Monday, April 18, 2011

Resilience

“Are we attempting to prepare the road ahead for our children or our children for the road?” This is one of the many provocative gems I picked up last week at my annual meeting of heads from similar sized PreK-8 independent schools around the country. There are 25 of us from coast to coast who founded a research collaborative about 5 years ago based in a belief that our particular kind of schools has both unique needs and unique opportunities that could be more fully realized if we worked together as a group.

For example, our collaboration has led us to a groundbreaking project with Educational Testing Service (ETS), the world’s largest private nonprofit educational testing and assessment organization (http://www.ets.org/about/who/). ETS developed and administered many well known national and international standardized tests such as the GRE, the AP program, and NAEP. They are excited to be working with us on a first-of-its-kind standardized assessment for middle school aged children in critically important areas not traditionally assessed by schools, such as time management, resilience, creative problem solving, teamwork, ethics and intrinsic motivation.

As the project develops you will hear more from me about it, but for now I want to focus on this idea of resilience. We had a rich and long discussion about the growing importance of this characteristic in an ever changing, ever more conflict ridden world. The irony noted by many of my colleagues is that while resilience seems to be growing in importance, our culture seems to be doing more and more to rob our children of opportunities to develop resilience and self-reliance. Much has been written recently about the new parent culture, using terms such as “helicopter parents” and “bubble wrap parents” to describe the phenomenon of increasingly involved and protective parents. Headmasters from every region note that parents more frequently challenge school discipline decisions (spawning the term “defense attorney parents”) –even for minor infractions with small penalties -- and often in front of or with the knowledge of the student. Although I’m not sure it was entirely good, that simply did not happen a generation ago. Add to this skyrocketing pressure for good grades, leading to rampant grade inflation and higher rates of cheating in schools, and for athletic success, leading to countless stories about rule violations and violence in interscholastic athletics.

However, I don’t think it’s as simple as blaming parents for being over-protective. The issue is much larger and lies in matters of human nature and American culture. First of all, many in American schools, media, public service, and private industry do their very best to scare parents about dangers their children might face. Secondly, most schools and child service organizations have been better at driving home the importance of success than we have about the best ways to acquire the skills that lead to success.

So schools – and parents -- need to be counter-cultural in this area, but to do so means getting comfortable with seeming self-contradictions. If it is true that we learn more from our failures than our successes, schools and parents should orchestrate safe, productive failure. If we learn more from challenge than comfort, we must create appropriate discomfort.
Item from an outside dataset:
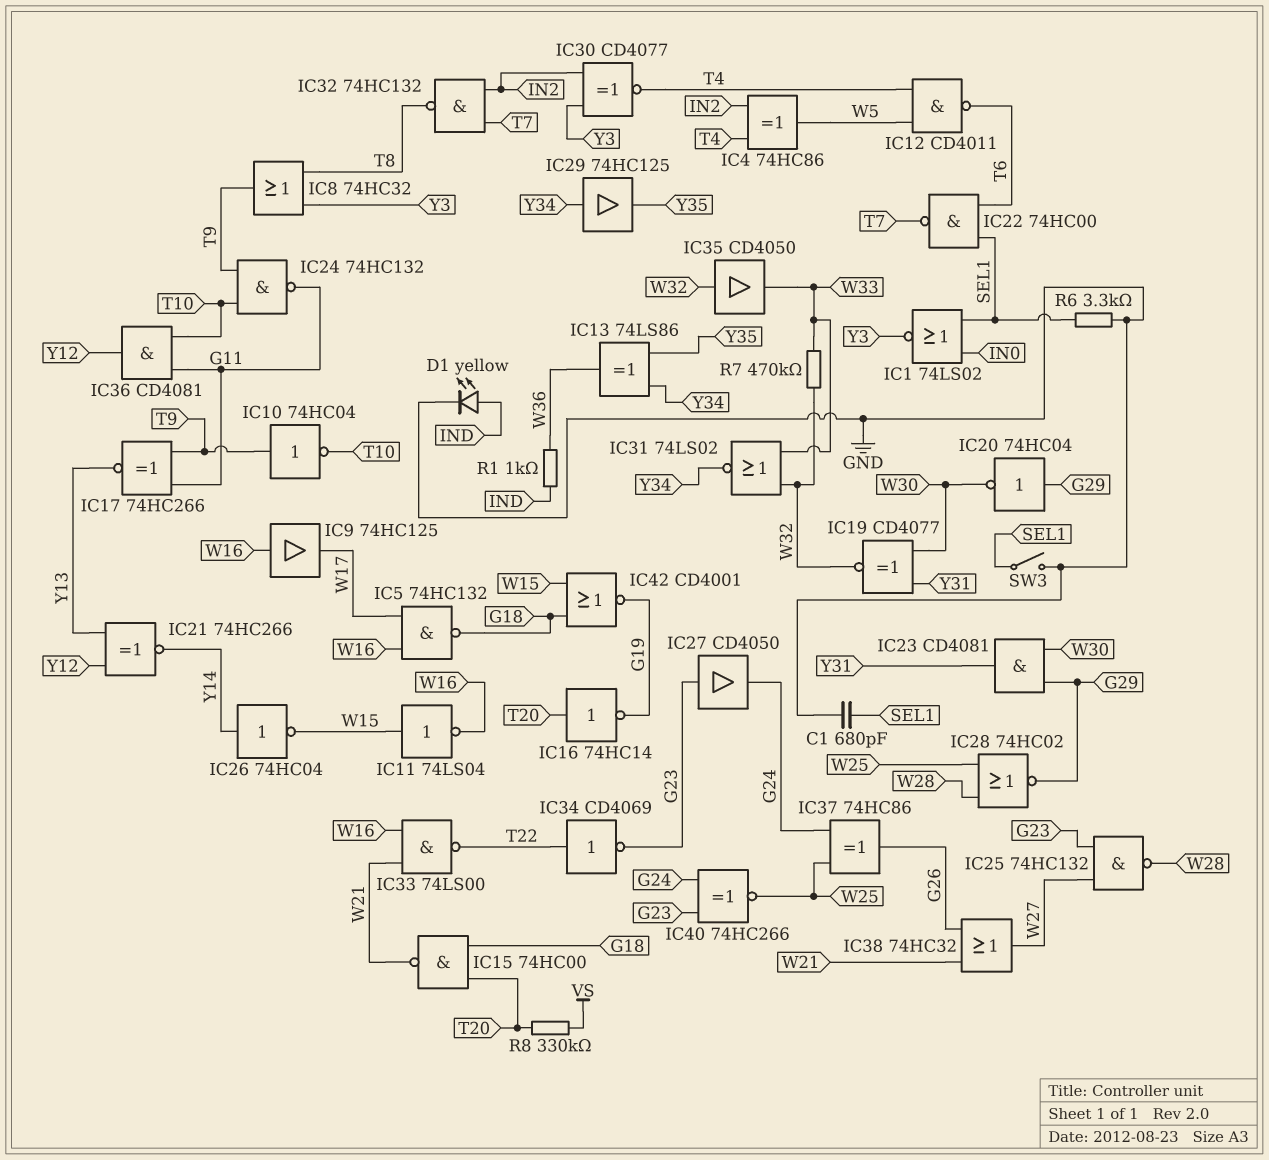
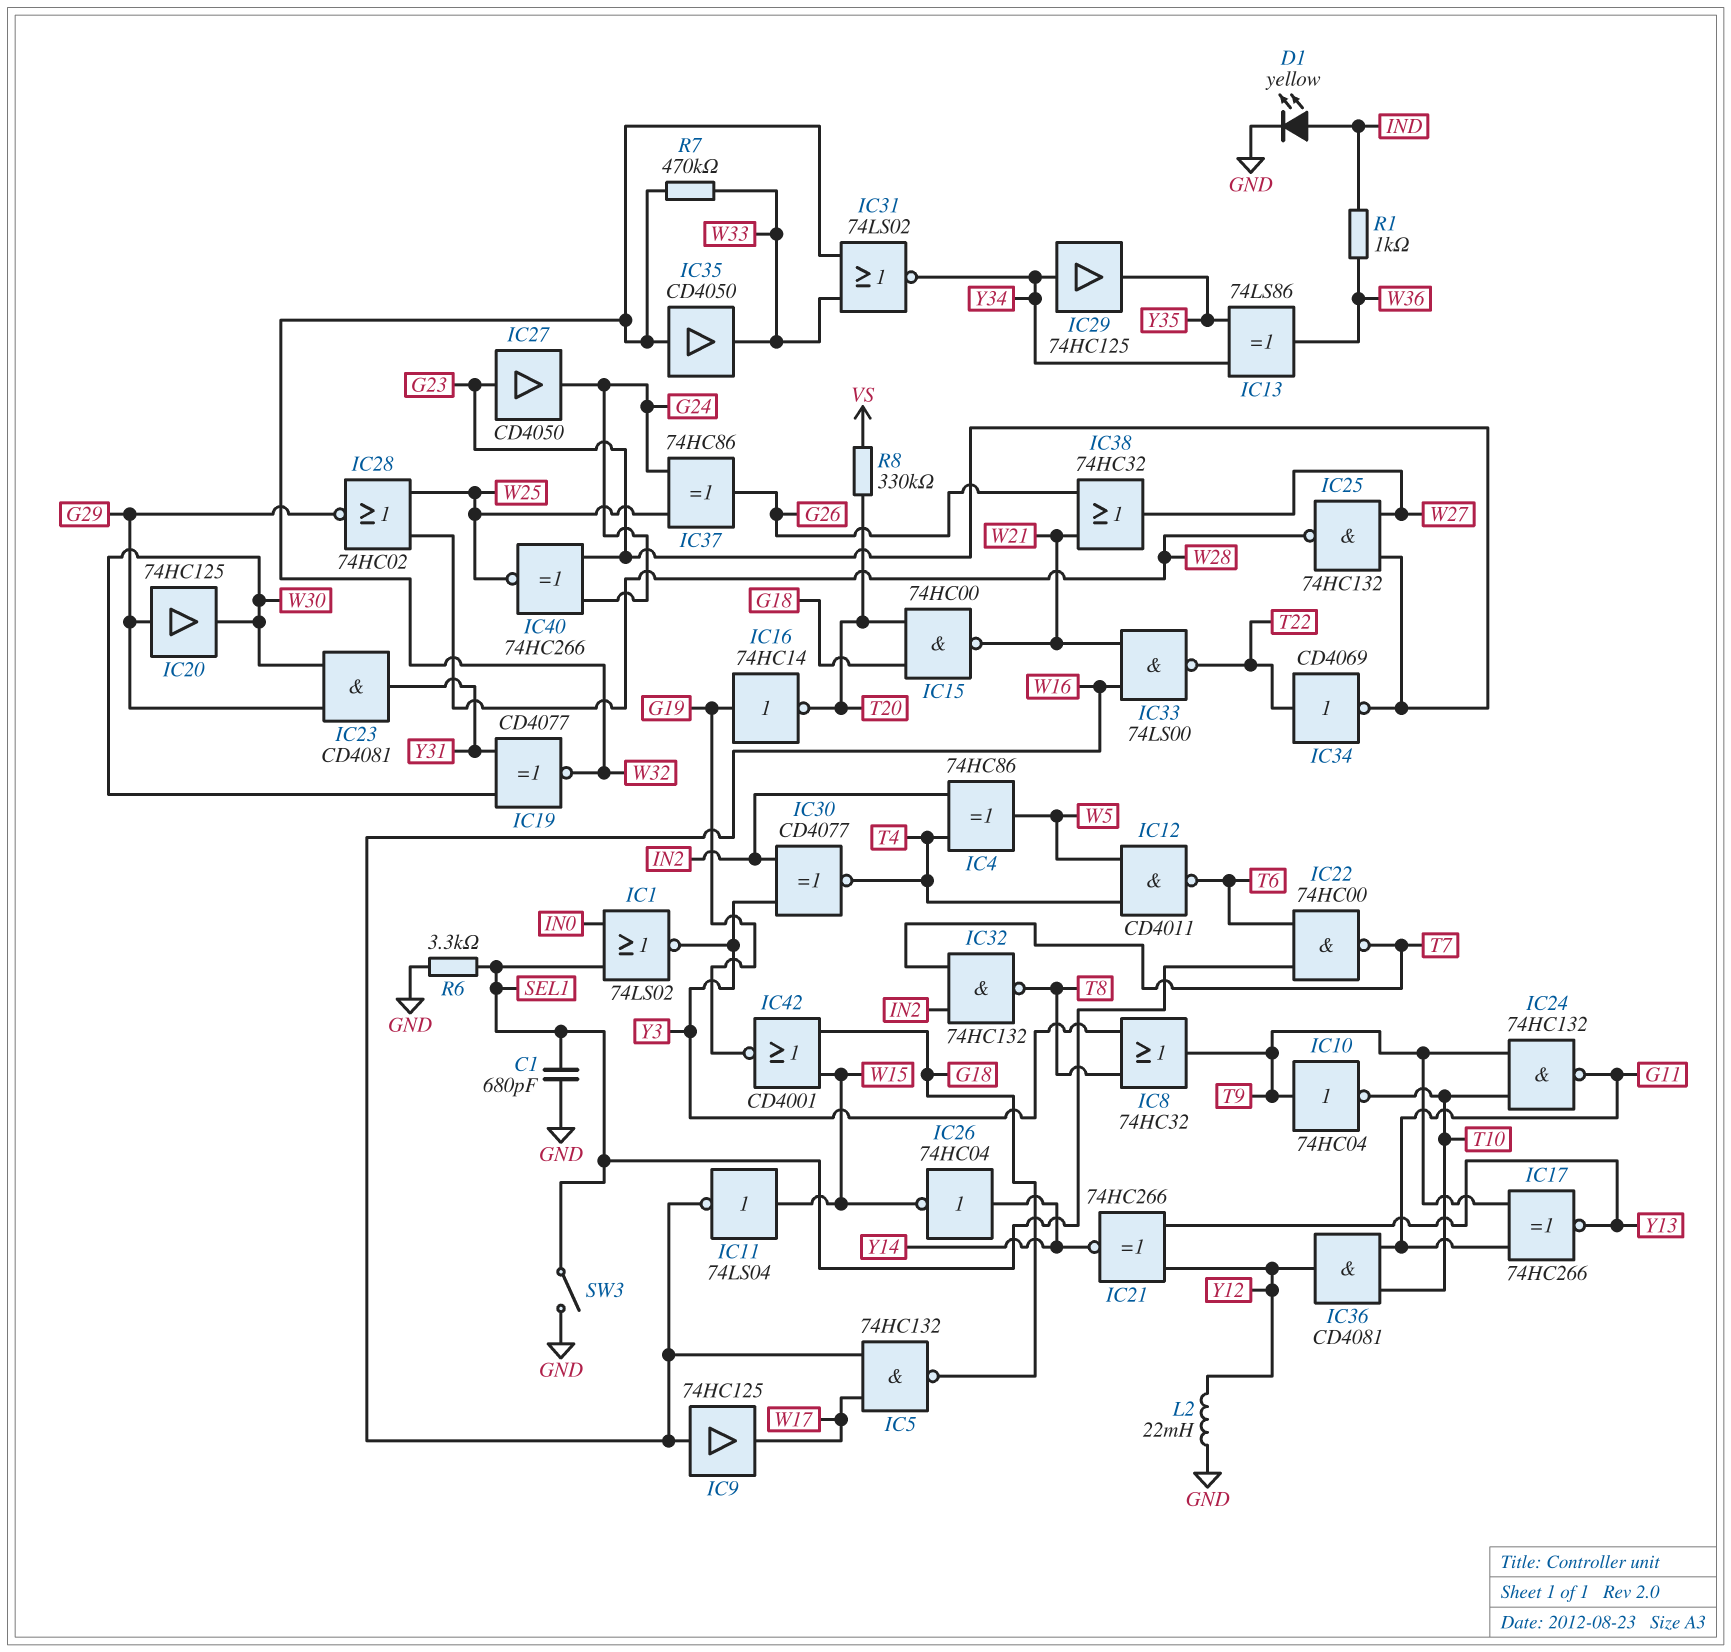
IC16: NOT 74HC14 (in T20, out G19) -> NOT 74HC14 (in G19, out T20)
IC20: NOT 74HC04 (in G29, out W30) -> buffer 74HC125 (in G29, out W30)
L2: none -> 22mH (GND, Y12)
How can we do this? Consider some of these possibilities:

1) What if we didn’t always and immediately rescue children from frustration or conflict? What if we simply let them wrestle with it, sit in it, wallow in it, even?

2) What if we don’t try to wrap every conflict or disappointment up in a nice, neat explainable package? Some things in life don’t have apparent explanation. Some things in life are never resolved. What if we let our children learn and experience that sooner rather than later, and on some relatively small issues before the big ones hit?

3) What if we let young people take up their own challenges. If there is a conflict with a teacher, suppose we suggest that they go to the teacher to resolve it. And what if we let it be should they choose not to? When they have a conflict with a peer, what if we occasionally said, “How would you like to handle it?” And when the response is, “I don’t know,” what if we simply said, “Well, let me know when you have an idea.”

4) What if we stopped fawning over students about their grades and started commenting on the effort we see? What if our first question after an athletic event weren’t, “Who won?” but instead “Who played well?” or “How did you play? Give me some examples.”

5) What if you didn't rescue that last minute paper, project, or assignment for them? Is it really more important that they get a good grade on an elementary school project than experience the consequences of waiting too late to start or ask for help? I can assure you it won't keep them out of UGA or Harvard. In fact, learning the lesson early might well help them get in.

You get the idea. Make your own list. Yes, part of our job is to guide, protect, and teach our children – to show them the way. But I was reminded last week that part of our job is to “prepare them for the road, not to prepare the road for them.” As Hara Estroff Marano, author of A Nation of Wimps: The High Cost of Invasive Parenting, writes, “Success in the 21st century depends more on knowing what to do when things go wrong than in getting everything right.” When they are young is exactly the time to give them the experience and practice with that, before the stakes are much higher.